By Marisa Guerra Echeverria, Staff Writer
// After multiple projections, hours of careful planning in meetings, and the gathering of new COVID-19 data, a new projected date for hybrid reopening brings hope after a year of distance learning.
In a message sent out on Feb. 25, the Acalanes Union High School District (AUHSD) announced a new date for hybrid reopening in mid-March as Contra Costa County quickly approaches red-tier status.
The district previously projected to be in the red tier by Feb. 13 and reach red tier status by Feb. 23, already meeting the red tier requirements with a testing positivity rate of less than four percent and a submitted target equity plan of less than eight percent.
However, by Feb. 17, the county still had a case rate of 15.5 per day per 100,000, going over the red tier requirement of a case rate of seven or less and prolonging the return to distance learning.
The district now projects a case rate of seven cases per day per 100,000 by March 9, which will give the county red tier status.
Additionally, the District faced several developments in setting the definitive date for a return to hybrid learning on March 16.
“As many of you know, [the district has] been strongly advocating for the California Department of Public Health (CDPH) to eliminate the required five-day waiting period after reaching the Red Tier. We were pleased to receive word Monday night of a modification to the CDPH guidance for schools which removes the additional five-day wait. With our current projections, we would shift to our hybrid and remote schedules on March 16,” Associate Superintendent Aida Glimme said in an email to teachers.
The district developed a new timeline leading up to the projected start of hybrid learning. From March 9 to March 12, students will be in asynchronous learning while in-person student orientations for COVID-19 safety take place at the school sites.
During this week of asynchronous instruction, Acalanes will have teacher development days on March 9 and March 10 with four asynchronous school days in between. In this period, two of the four asynchronous days will consist of COVID-19 safety training for the hybrid model, and the district will reserve the last two asynchronous days for students’ regular classes.
The limited amount of time allotted for regular classes throughout the week before hybrid learning upsets many students who find it difficult to learn asynchronously. Additionally, this schedule particularly limits Advanced Placement (AP) classes before their testing season, which many students feel nervous about.
“I find it very hard to work asynchronously without direct lessons for my teachers… I thought understanding what you learned that day [asynchronously] could be quite difficult… [It will be a big impact] especially [for] the AP classes because they have to learn a certain amount of material before the AP exam and we need class time to do that,” sophomore Nia Jeyakrishnan said.
Some students point out that the fast-approaching return to in-person classes may shock students who grew accustomed to the patterns of online learning over the past year.
“[The district has] to keep in mind that [students] have not been in school for almost a year and it’s a totally different scenario.

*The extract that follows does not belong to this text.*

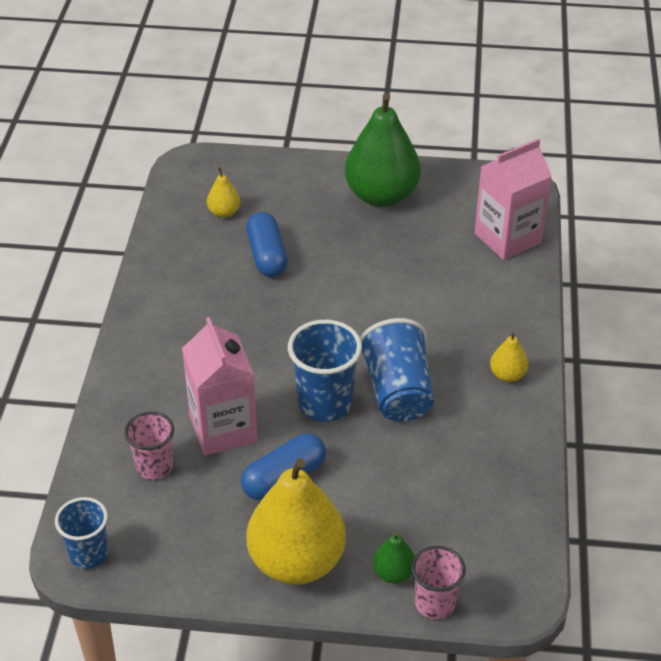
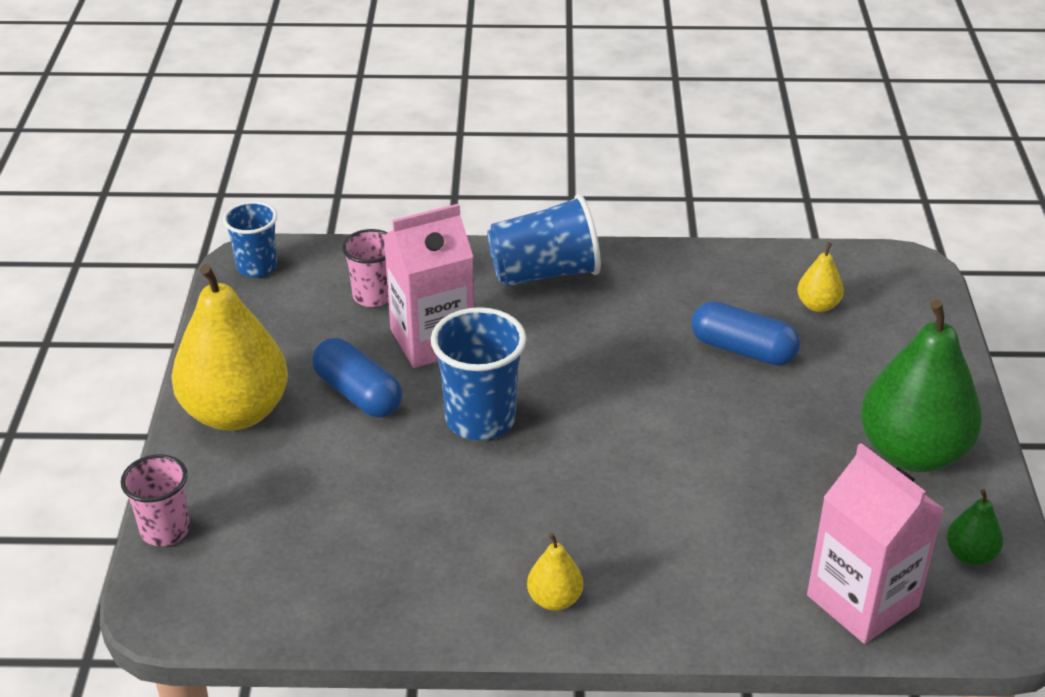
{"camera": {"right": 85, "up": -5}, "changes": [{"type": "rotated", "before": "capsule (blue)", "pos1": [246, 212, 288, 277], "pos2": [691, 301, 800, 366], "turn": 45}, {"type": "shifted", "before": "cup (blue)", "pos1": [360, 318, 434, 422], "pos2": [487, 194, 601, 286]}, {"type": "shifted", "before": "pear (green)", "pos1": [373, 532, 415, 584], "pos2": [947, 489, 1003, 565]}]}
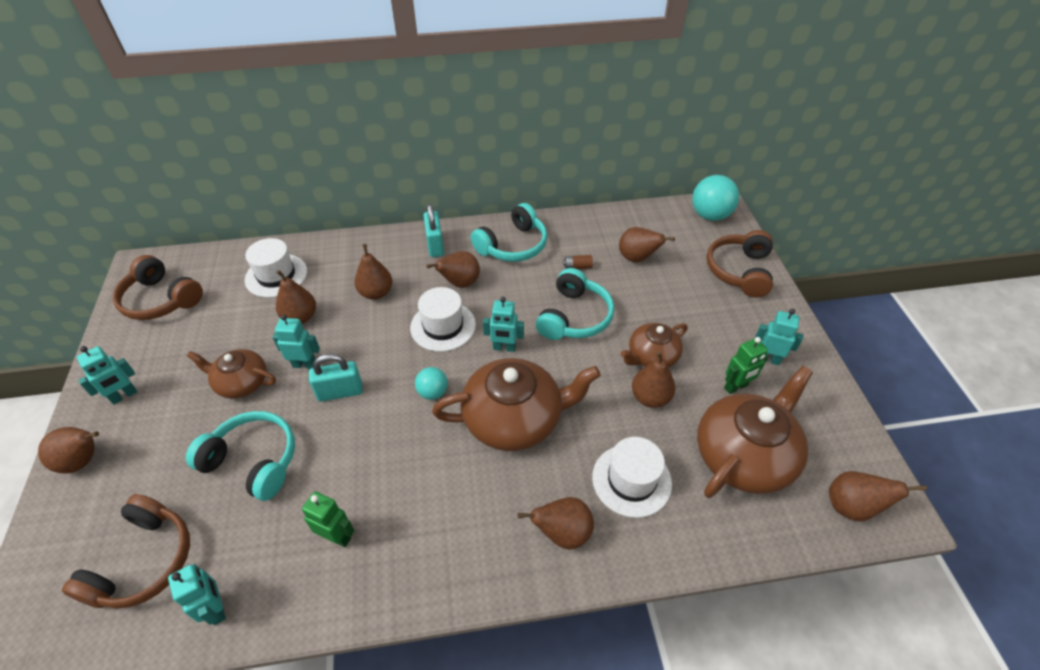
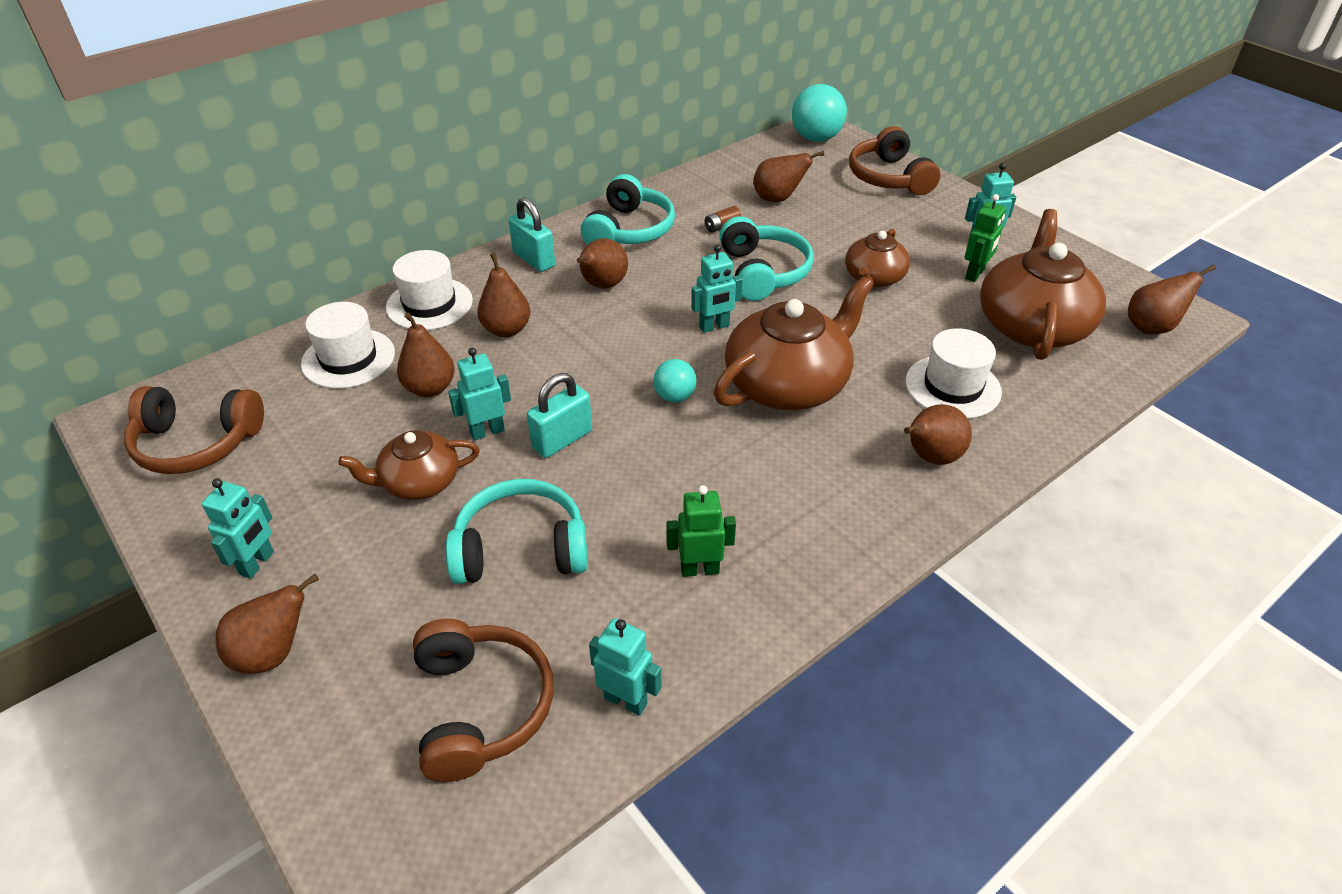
{"camera": {"right": -30, "up": -5}, "changes": [{"type": "shifted", "before": "hat (white)", "pos1": [410, 287, 476, 352], "pos2": [386, 250, 473, 330]}, {"type": "gone", "before": "pear (brown)", "pos1": [632, 351, 675, 408]}]}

So I feel like the District should be more lenient about test-taking and other requirements [when we go] back to school because we’ve adjusted to this online system and now we have to go back and adjust more to hybrid and online, so it’s a whole different [situation],” junior Brooke Palma said.
Students also worry about hybrid learning beginning two weeks before Spring Break, which may lead to a spike in COVID-19 cases if people travel throughout the holiday and return to hybrid learning.
“Considering how [COVID-19] cases skyrocketed back in November with Thanksgiving Break and again… after winter break in December, I think it’s unsafe to go back to school right before spring break… If students and staff go partying or on vacation and go see family and friends during break and then just come back to school without getting tested or without quarantine it basically guarantees the fact that the risk factor of going to school is a lot higher than it should be,” sophomore Jou Yoshida said.
Regardless of these challenges, many students hope to adjust to school through hybrid learning as they did at the beginning of the school year with distance learning.
“I think it’s going to be very interesting how people adjust to that back and forth rhythm of hybrid. I definitely think it’s going to be a lot harder, but just like how we had to get a system down for online school, we have to get the system down for hybrid learning. And my only concern is that people are just going to be totally mixed up and it’s going to just be a whole different thing. But then again, everyone needs to get the routine down for everything,” Palma said.